Reputation: 133
I have a small encountered a zero error but I can't find it. My intention is to compare a text file which contains these words.
secondly
pardon
woods
secondly
I wrote the script to compare the two values this way:
secondly, pardon
secondly, woods
secondly, secondly
pardon, woods
pardon, secondly
woods, secondly
My code does the following:
1) if words are the same it will give a score of 1 otherwise it is a score calculated by the gensim vector model 2) there is a counter and the counter will reset when the first for loop moves to the next word. Eg, secondly,pardon > secondly, woods > secondly, secondly ( at this point the count is 3)
The code
from __future__ import division
import gensim
textfile = 'businessCleanTxtUniqueWords'
model = gensim.models.Word2Vec.load("businessSG")
count = 0 # keep track of counter
score = 0
avgScore = 0
SentenceScore = 0
externalCount = 0
totalAverageScore = 0
with open(textfile, 'r+') as f1:
words_list = f1.readlines()
for each_word in words_list:
word = each_word.strip()
for each_word2 in words_list[words_list.index(each_word) + 1:]:
count = count + 1
try:
word2 = each_word2.strip()
print(word, word2)
# if words are the same
if (word == word2):
score = 1
else:
score = model.similarity(word,word2) # when words are not the same
# if word is not in vector model
except KeyError:
score = 0
# to keep track of the score
SentenceScore=SentenceScore + score
print("the score is: " + str(score))
print("the count is: " + str(count))
# average score
avgScore = round(SentenceScore / count,5)
print("the avg score: " + str(SentenceScore) + '/' + str(count) + '=' + str(avgScore))
# reset counter and sentence score
count = 0
SentenceScore = 0
The error message:
Traceback (most recent call last):
File "C:/Users/User/Desktop/Complete2/Complete/TrainedTedModel/LatestJR.py", line 41, in <module>
avgScore = round(SentenceScore / count,5)
ZeroDivisionError: division by zero
('secondly', 'pardon')
the score is: 0.180233083443
the count is: 1
('secondly', 'woods')
the score is: 0.181432347816
the count is: 2
('secondly', 'secondly')
the score is: 1
the count is: 3
the avg score: 1.36166543126/3=0.45389
('pardon', 'woods')
the score is: 0.405021005657
the count is: 1
('pardon', 'secondly')
the score is: 0.180233083443
the count is: 2
the avg score: 0.5852540891/2=0.29263
('woods', 'secondly')
the score is: 0.181432347816
the count is: 1
the avg score: 0.181432347816/1=0.18143
I have included " from __future__ import division
" for the division but it does not seem to fix it
My files can be found in the following link:
Gensim model:
Textfile:
Thank you.
Upvotes: 0
Views: 832
Reputation: 21453
the line that goes wrong is directly stated in the error message:
Traceback (most recent call last):
File "C:/Users/User/Desktop/Complete2/Complete/TrainedTedModel/LatestJR.py", line 41, in <module>
avgScore = round(SentenceScore / count,5)

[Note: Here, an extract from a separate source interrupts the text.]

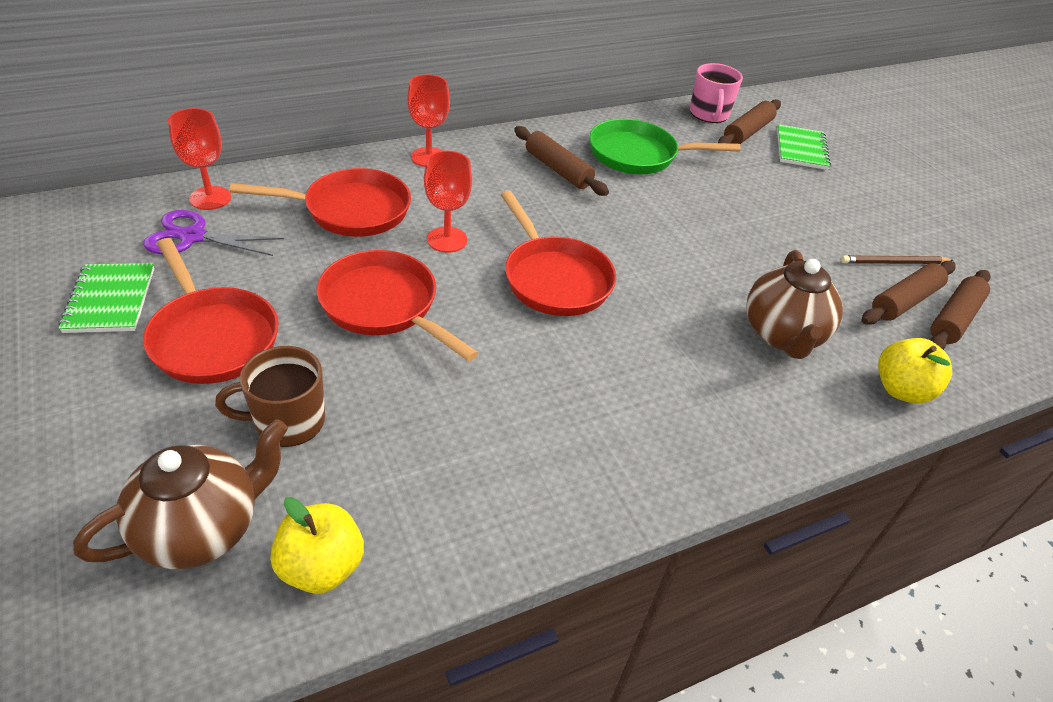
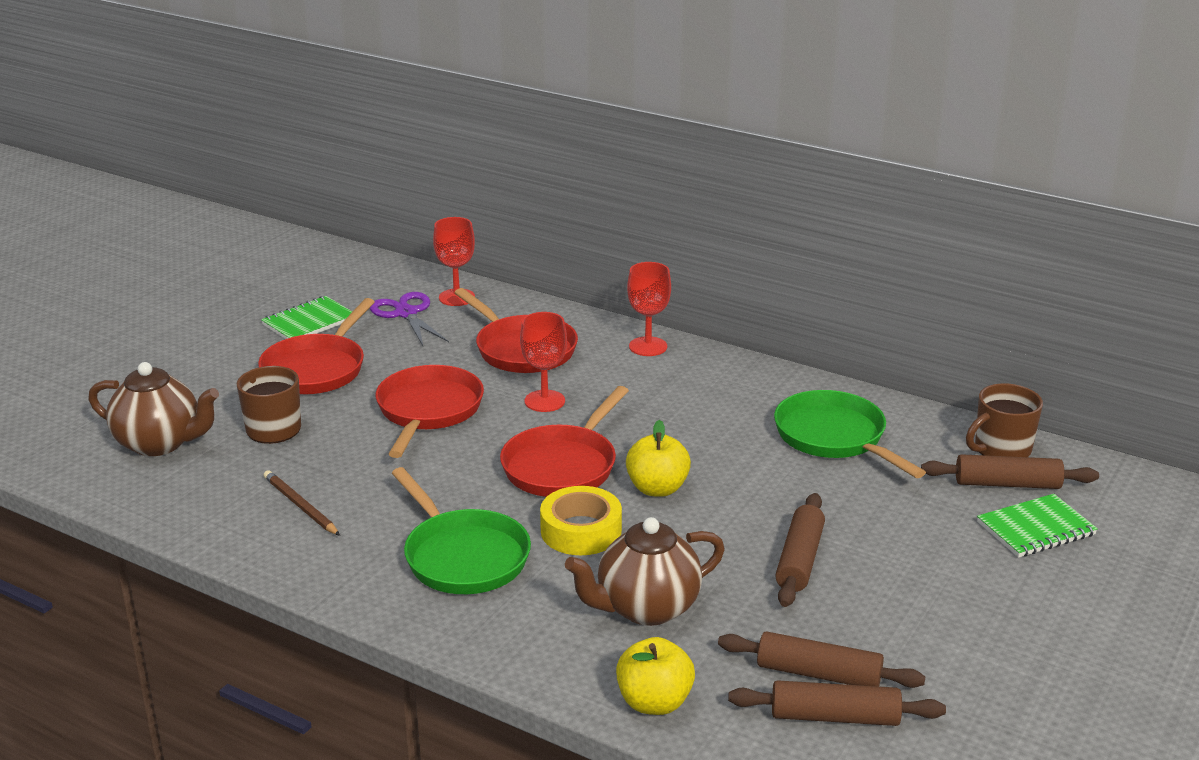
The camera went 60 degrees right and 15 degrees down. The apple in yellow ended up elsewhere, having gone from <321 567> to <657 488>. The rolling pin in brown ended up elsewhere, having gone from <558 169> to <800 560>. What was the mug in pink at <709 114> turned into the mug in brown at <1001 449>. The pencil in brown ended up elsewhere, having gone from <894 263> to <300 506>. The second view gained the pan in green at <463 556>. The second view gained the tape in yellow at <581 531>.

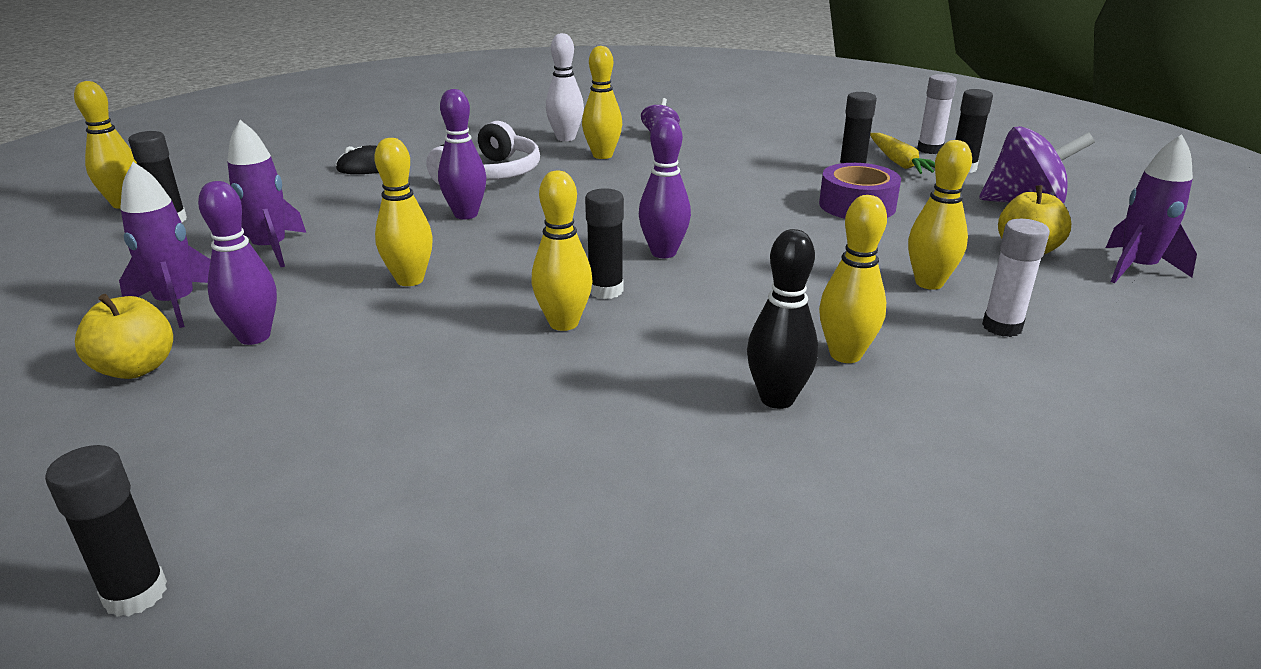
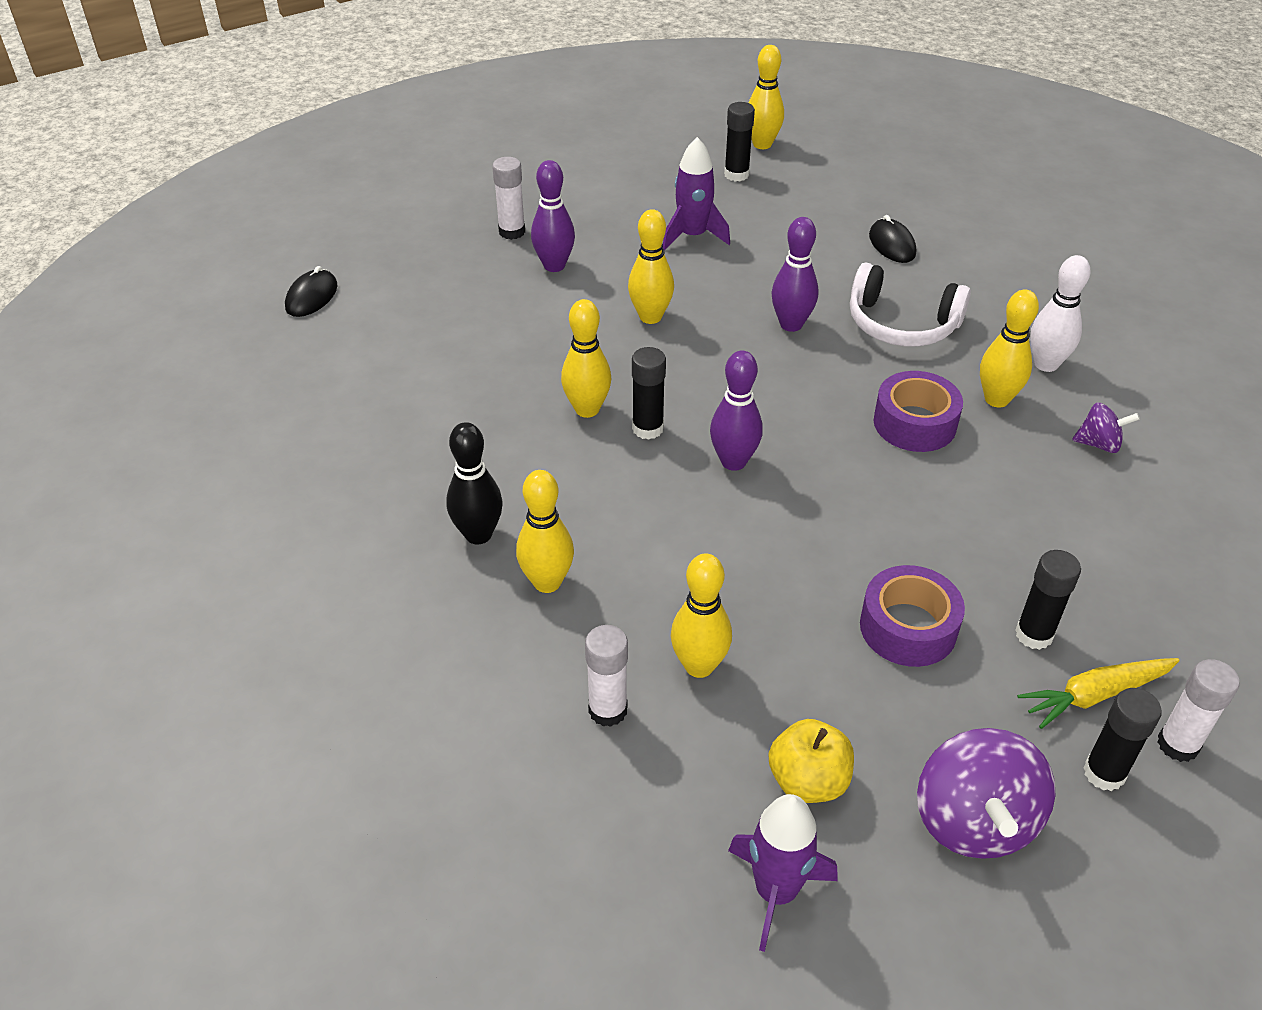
The camera went 85 degrees right and 15 degrees up. Where the glue stick in black stood at <135 594>, the mouse in black came to stand at <311 297>. Where the apple in yellow stood at <136 368>, the glue stick in white came to stand at <512 232>. The second view lost the rocket in purple at <177 304>. The second view gained the tape in purple at <914 423>.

ZeroDivisionError: division by zero
so I'm going to assume that SentenceScore / count
is the division in question so it is clear that count
is 0, I would suggest right before that line you add something like:
print("SentenceScore is",SentenceScore, "and count is",count)
so you can see this for yourself, now since the inner loop:
for each_word2 in words_list[words_list.index(each_word) + 1:]: count = count + 1
is the only thing that adds to count and count is being reset to zero at the end of each iteration of the outer loop that would mean that the inner loop is not running at all at some point, meaning that words_list[words_list.index(each_word) + 1:]
is an empty sequence. This will happen when each_word
is the last word in words_list
.
Upvotes: 1
Reputation: 46669
It is because the first for
loop has reached the last word and the second for
loop will not be executed and so the count
equals to zero (reset to zero in last iteration). Just change the first for
loop to ignore the last word (since it is not necessary):
for each_word in words_list[:-1]:
Upvotes: 1